The world is full of “buts”:
- But I am still worried about your price
- But you are not a preferred vendor
- But I am not the only decision maker
That “but” is actually a good thing because it can bring you closer to closing the sale. The words that follow the ‘but’ often reveal the genuine reasons why someone is not willing to make the commitment to buy. When you hear that word, it is time to handle the objection objectively. First, acknowledge what you heard. You don’t want to dismiss it or ignore it. By acknowledging it, you let your customer/prospect know that you heard what they said.
Next you want to clarify what you heard. If you think you understand, then restate it in a way that captures the essence of that concern. If you are not clear in what you heard, then ask clarifying questions to gain a deeper understanding. You don’t want to assume you know exactly what the customer is saying without first confirming that you understand. Not only could you go off on a tangent and lose your customer’s interest, but you may bring up some other objection that your customer had not originally considered that makes your customer even more reluctant to buy.

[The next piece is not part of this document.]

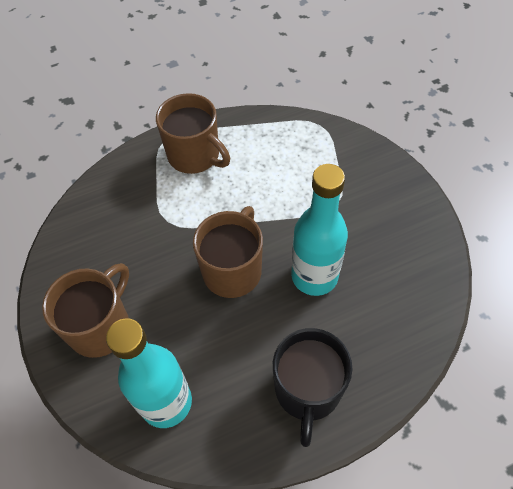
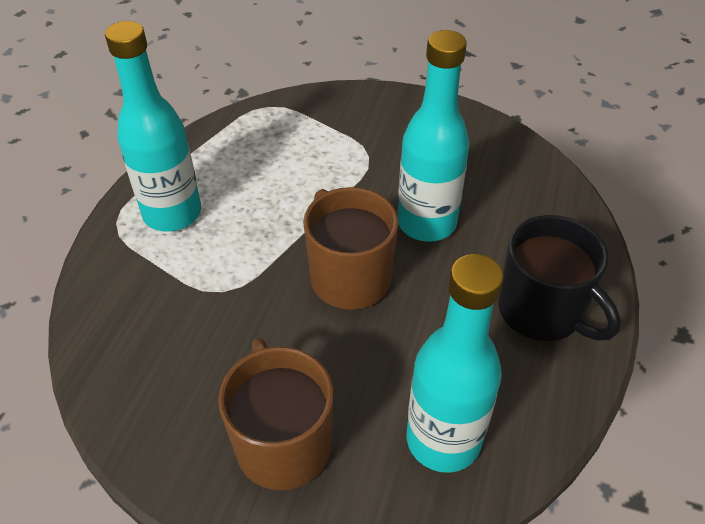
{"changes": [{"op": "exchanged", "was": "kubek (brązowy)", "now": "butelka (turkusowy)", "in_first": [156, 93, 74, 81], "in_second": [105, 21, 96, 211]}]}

Once you have gained an understanding (or gained reinforcement that you know what the stated objection is), then you want to respond. Reframe the issue or deal with any misperceptions. It is best to be prepared. There are likely only a handful of objections that you routinely encounter. Torture your words when responding. Try to look at the objection from your customer’s point of view—and then offer something that overcomes the concern. For example, customers frequently may refer to price as a concern. You may want to raise the issue of the cost of doing nothing or not buying this product. The key is to be prepared.
And there will be some objections that you cannot overcome. Acknowledge them honestly. For example, your product may be a twice a day medication when the physician wants a once a day pill. Obviously, you cannot change the attributes of your product. But you can ask the physician if some of the patients who may be a good fit for your product already take other meds twice a day. In that case, taking a drug once or twice a day probably doesn’t matter. Then ask the physician if he would consider using your product for those patients where twice a day dosing will likely not be a problem.
Listen carefully to those “buts”. They present a challenge to you as a sales person. If you learn how to respond to these effectively, you’ll increase the likelihood of making the sale.